Une équipe de chercheurs de l’Université de Tohoku et du Nagaoka College (au Japon) a donc émis l’hypothèse selon laquelle le mycélium fongique possède une forme de cognition régie par l’extrémité des hyphes et typique aux organismes dépourvus de cerveau, appelée « cognition basale » ou « cognition minimale ».
« Vous seriez surpris de voir à quel point les champignons sont capables de faire des choses intéressantes », explique dans un communiqué de l’Université de Tohoku Yu Fukasawa, auteur principal de la nouvelle étude. « Ils ont une mémoire, ils apprennent et ils peuvent prendre des décisions. Très franchement, les différences dans la façon dont ils résolvent les problèmes par rapport aux humains sont époustouflantes », indique-t-il.
Une croissance adaptée à la position dans l’espace
Pour explorer leur hypothèse, les chercheurs japonais ont examiné la manière dont le réseau mycélien du Phanerochaete velutina réagissait à deux situations distinctes impliquant des blocs de bois en décomposition disposés en cercle ou en croix. Les blocs ont été placés dans des bacs de terre et trempés dans une solution contenant les spores du champignon pendant 42 jours. Ces derniers ont ensuite été laissés en croissance pendant 116 jours.
L’objectif de l’expérience était de déterminer si le réseau pouvait présenter une forme de reconnaissance spatiale émergeant des interactions entre les extrémités des hyphes et adapter sa croissance en conséquence. Si le mycélium ne présentait pas de cognition basale liée à la prise de décision, il se déploierait de manière aléatoire sans tenir compte de la position des blocs.

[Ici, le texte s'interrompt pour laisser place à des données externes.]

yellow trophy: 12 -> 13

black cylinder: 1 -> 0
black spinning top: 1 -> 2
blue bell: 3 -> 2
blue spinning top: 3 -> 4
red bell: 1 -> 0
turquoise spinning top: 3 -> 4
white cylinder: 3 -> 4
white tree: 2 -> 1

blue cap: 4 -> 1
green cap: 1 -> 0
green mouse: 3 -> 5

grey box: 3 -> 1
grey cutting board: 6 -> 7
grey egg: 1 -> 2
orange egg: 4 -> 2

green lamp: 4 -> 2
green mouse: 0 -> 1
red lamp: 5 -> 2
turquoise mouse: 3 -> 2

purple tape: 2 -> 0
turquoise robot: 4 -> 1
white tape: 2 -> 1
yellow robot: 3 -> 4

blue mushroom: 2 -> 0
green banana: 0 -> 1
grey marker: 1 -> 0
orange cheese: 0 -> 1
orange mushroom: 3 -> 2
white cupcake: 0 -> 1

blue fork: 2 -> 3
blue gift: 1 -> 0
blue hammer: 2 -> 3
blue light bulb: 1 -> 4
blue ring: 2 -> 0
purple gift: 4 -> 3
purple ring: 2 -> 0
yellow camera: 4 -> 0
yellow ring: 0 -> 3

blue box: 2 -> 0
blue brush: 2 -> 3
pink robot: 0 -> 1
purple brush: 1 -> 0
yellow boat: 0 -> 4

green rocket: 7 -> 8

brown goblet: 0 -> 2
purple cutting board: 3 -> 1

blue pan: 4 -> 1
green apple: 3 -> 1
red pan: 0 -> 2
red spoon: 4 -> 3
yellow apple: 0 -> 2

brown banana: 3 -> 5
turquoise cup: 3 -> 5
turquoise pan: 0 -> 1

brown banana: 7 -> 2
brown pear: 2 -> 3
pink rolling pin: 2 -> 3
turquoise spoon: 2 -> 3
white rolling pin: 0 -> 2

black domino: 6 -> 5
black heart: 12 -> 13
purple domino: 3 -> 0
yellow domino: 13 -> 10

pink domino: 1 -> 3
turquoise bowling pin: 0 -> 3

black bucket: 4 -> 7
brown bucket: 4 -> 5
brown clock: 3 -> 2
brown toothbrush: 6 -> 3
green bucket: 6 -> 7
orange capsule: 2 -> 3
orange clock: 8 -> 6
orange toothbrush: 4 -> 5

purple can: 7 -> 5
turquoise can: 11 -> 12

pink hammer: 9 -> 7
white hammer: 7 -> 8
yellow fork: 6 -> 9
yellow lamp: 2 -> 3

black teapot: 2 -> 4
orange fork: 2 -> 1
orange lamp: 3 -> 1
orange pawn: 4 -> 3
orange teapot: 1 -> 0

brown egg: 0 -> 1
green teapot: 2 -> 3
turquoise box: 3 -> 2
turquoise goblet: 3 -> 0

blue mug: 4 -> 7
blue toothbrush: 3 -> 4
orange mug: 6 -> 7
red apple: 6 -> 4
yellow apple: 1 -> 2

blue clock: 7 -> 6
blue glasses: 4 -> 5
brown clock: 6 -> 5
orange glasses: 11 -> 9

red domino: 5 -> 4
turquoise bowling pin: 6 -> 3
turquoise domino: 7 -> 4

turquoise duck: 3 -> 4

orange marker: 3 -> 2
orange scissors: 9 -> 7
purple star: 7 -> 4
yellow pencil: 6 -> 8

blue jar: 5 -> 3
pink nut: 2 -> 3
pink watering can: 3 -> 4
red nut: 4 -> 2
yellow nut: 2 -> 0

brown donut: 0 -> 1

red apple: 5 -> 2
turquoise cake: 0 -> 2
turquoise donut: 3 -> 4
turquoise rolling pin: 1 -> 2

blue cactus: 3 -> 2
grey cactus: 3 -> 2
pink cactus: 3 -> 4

Au départ, les hyphes se sont développés vers l’extérieur de chaque bloc pendant 13 jours, sans se connecter les uns aux autres. Après un mois, les réseaux ont gagné en densité, puis ont commencé à former des connexions clairement organisées au 116e jour. Dans la disposition en croix, le degré de connexion était plus élevé au niveau des 4 blocs les plus externes. Les chercheurs suggèrent que ces blocs extérieurs servent « d’avant-postes » pour repérer la direction optimale à suivre (là où il est susceptible d’y avoir le plus de nourriture) pour l’ensemble du réseau, ce qui expliquerait le besoin d’une plus forte densité de connexions.
En revanche, dans la disposition en cercle, la densité de connexions était similaire pour chaque bloc, mais l’extension des hyphes semblait se concentrer principalement vers l’extérieur du cercle. D’après l’équipe, cette différence de croissance suggère que le réseau mycélien ne perçoit pas d’avantage à s’étendre de manière excessive vers une zone déjà bien explorée.
Ces observations confirment l’hypothèse de reconnaissance spatiale avancée par les chercheurs. Elles concordent également avec celles de précédentes études suggérant que les hyphes communiquent des informations sur leur environnement à travers l’ensemble du réseau mycélien et adaptent leur croissance en fonction de ces informations.
Ces résultats — détaillés dans la revue Fungal Ecology — pourraient approfondir notre compréhension de l’évolution des systèmes cognitifs chez différents types d’organismes non cérébraux. Ce domaine de recherche pourrait en outre ouvrir la voie au développement de systèmes informatiques ou robotiques biomimétiques avancés.